Young songbirds produce vocal "babbling," and the variability of their songs is thought to underlie a process of trial-and-error vocal learning. It is known that this exploratory variability requires the "cortical" component of a basal ganglia (BG) thalamocortical loop, but less understood is the role of the BG and thalamic components in this behavior. We found that large bilateral lesions to the songbird BG homolog Area X had little or no effect on song variability during vocal babbling. In contrast, lesions to the BG-recipient thalamic nucleus DLM (medial portion of the dorsolateral thalamus) largely abolished normal vocal babbling in young birds and caused a dramatic increase in song stereotypy. These findings support the idea that the motor thalamus plays a key role in the expression of exploratory juvenile behaviors during learning.

Singing-related activity of identified HVC neurons in the zebra finch.

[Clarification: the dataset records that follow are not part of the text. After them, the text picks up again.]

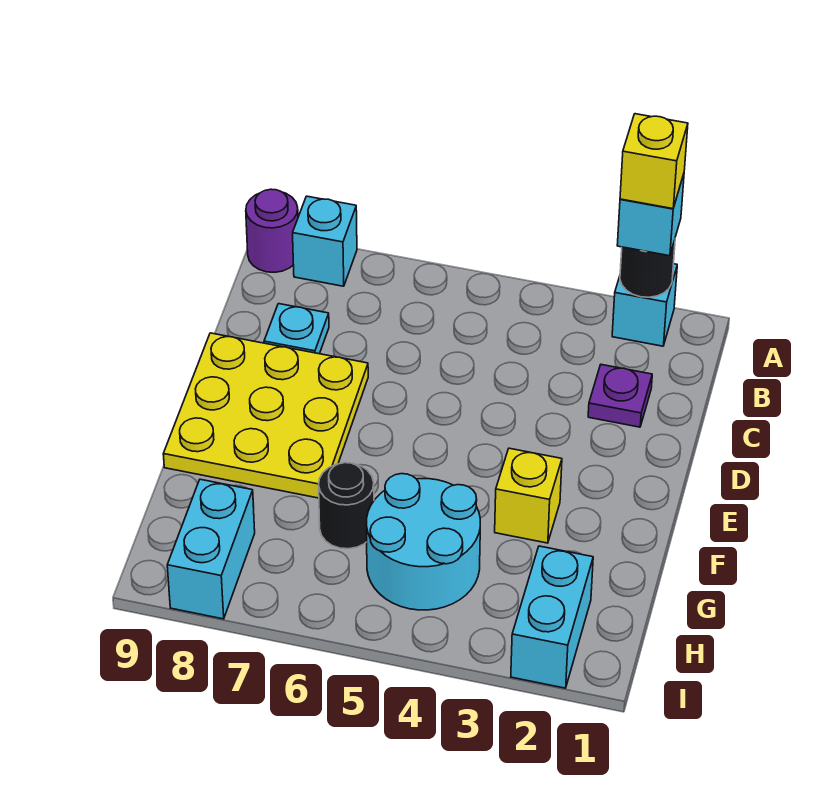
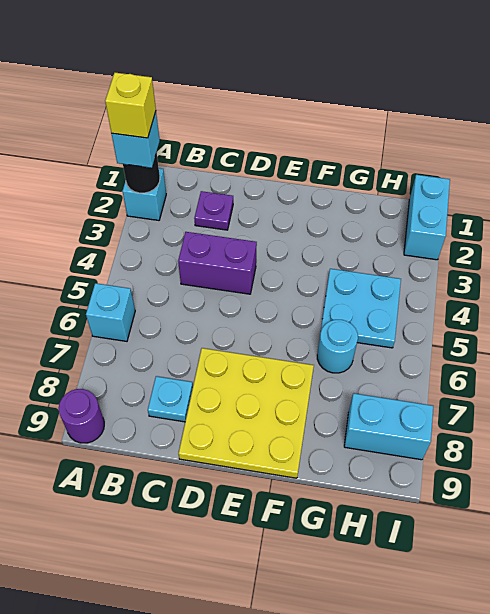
cyan brick A8 level 1 -> cyan brick A6 level 1
none -> purple brick C4:D4 level 1
yellow brick F3 level 1 -> none
cyan round brick G4:H5 level 1 -> cyan plate G4:H5 level 1
black round brick G6 level 1 -> cyan round brick G6 level 1
cyan brick H2:I2 level 1 -> cyan brick I1:I2 level 1

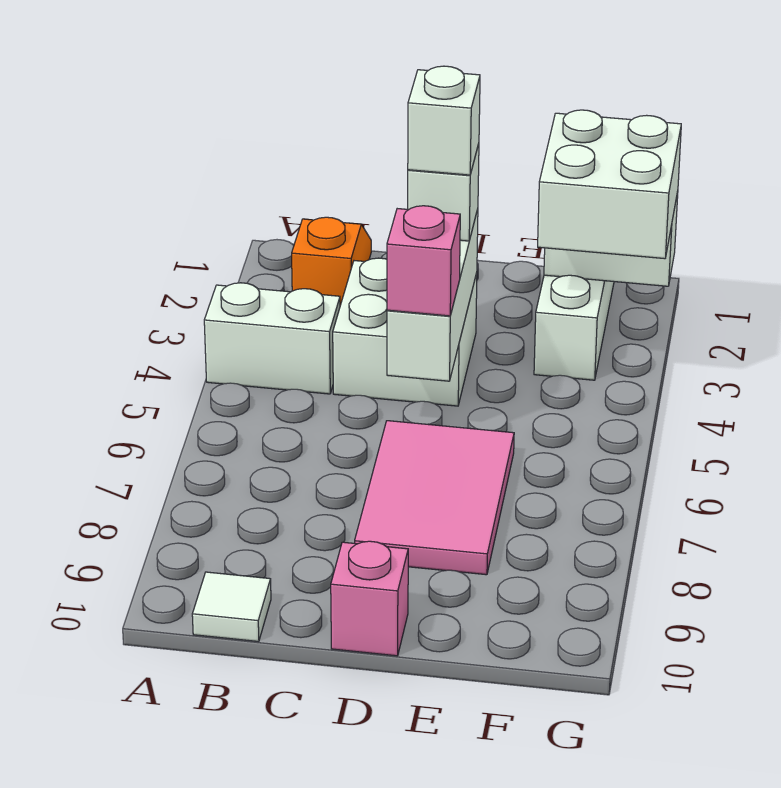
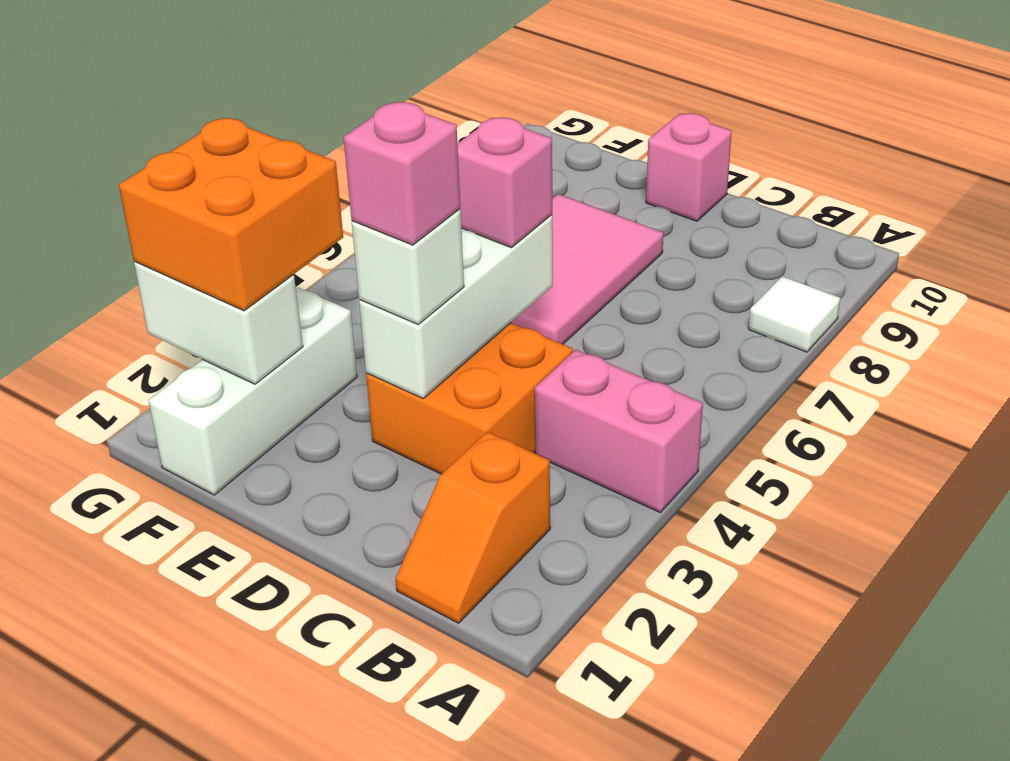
white brick A4:B4 level 1 -> pink brick A4:B4 level 1
white tile B10 level 1 -> white tile A8 level 1
white brick C3:D4 level 1 -> orange brick C3:D4 level 1
white brick D3 level 4 -> pink brick D3 level 4
white brick F2:G3 level 3 -> orange brick F2:G3 level 3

High vocal center (HVC) is part of the premotor pathway necessary for song production and is also a primary source of input to the anterior forebrain pathway (AFP), a basal ganglia-related circuit essential for vocal learning. We have examined the activity of identified HVC neurons of zebra finches during singing. Antidromic activation was used to identify three classes of HVC cells: neurons projecting to the premotor nucleus RA, neurons projecting to area X in the AFP, and putative HVC interneurons. HVC interneurons are active throughout the song and display tonic patterns of activity. Projection neurons exhibit highly phasic stereotyped firing patterns. X-projecting (HVC((X))) neurons burst zero to four times per motif, whereas RA-projecting neurons burst extremely sparsely--at most once per motif. The bursts of HVC projection neurons are tightly locked to the song and typically have a jitter of <1 ms. Population activity of interneurons, but not projection neurons, was significantly correlated with syllable patterns. Consistent with the idea that HVC codes for the temporal order in the song rather than for sound, the vocal dynamics and neural dynamics in HVC occur on different and uncorrelated time scales. We test whether HVC((X)) neurons are auditory sensitive during singing. We recorded the activity of these neurons in juvenile birds during singing and found that firing patterns of these neurons are not altered by distorted auditory feedback, which is known to disrupt learning or to cause degradation of song already learned.

Measurement of the linear and nonlinear mechanical properties of the oscine syrinx: implications for function.

We have measured the vibrational modes of the sound producing membrane in the syrinx of zebra finches and canaries. Excised syringes were driven with a frequency-swept acoustic pressure wave through the trachea, and the resulting vibrations measured using a laser interferometer. The frequency-dependent membrane compliance was measured at 10-20 different positions, giving a detailed picture of the linear vibrational modes of the two membrane components, the medial labium and the medial tympaniform membrane. Nonlinear properties of the membrane were determined by measuring the linear response at several superimposed static pressures. The membrane compliance is dominated by the lowest vibrational mode, a narrow mechanical resonance, at roughly 700 Hz in the zebra finch, that extends over the entire membrane. Several higher-frequency modes were also observed. The frequency of the lowest vibrational mode is determined largely by the mass of the heavier medial labium, rather than the thinner medial tympaniform membrane, suggesting that the medial labium is critical in determining the oscillatory frequency of the syrinx. The difference in mass of the medial labium and medial tympaniform membrane may serve to produce a wave-like motion of the membranes during flow-driven oscillations, thus increasing the efficiency of sound production. Implications for mechanisms of frequency tuning are discussed.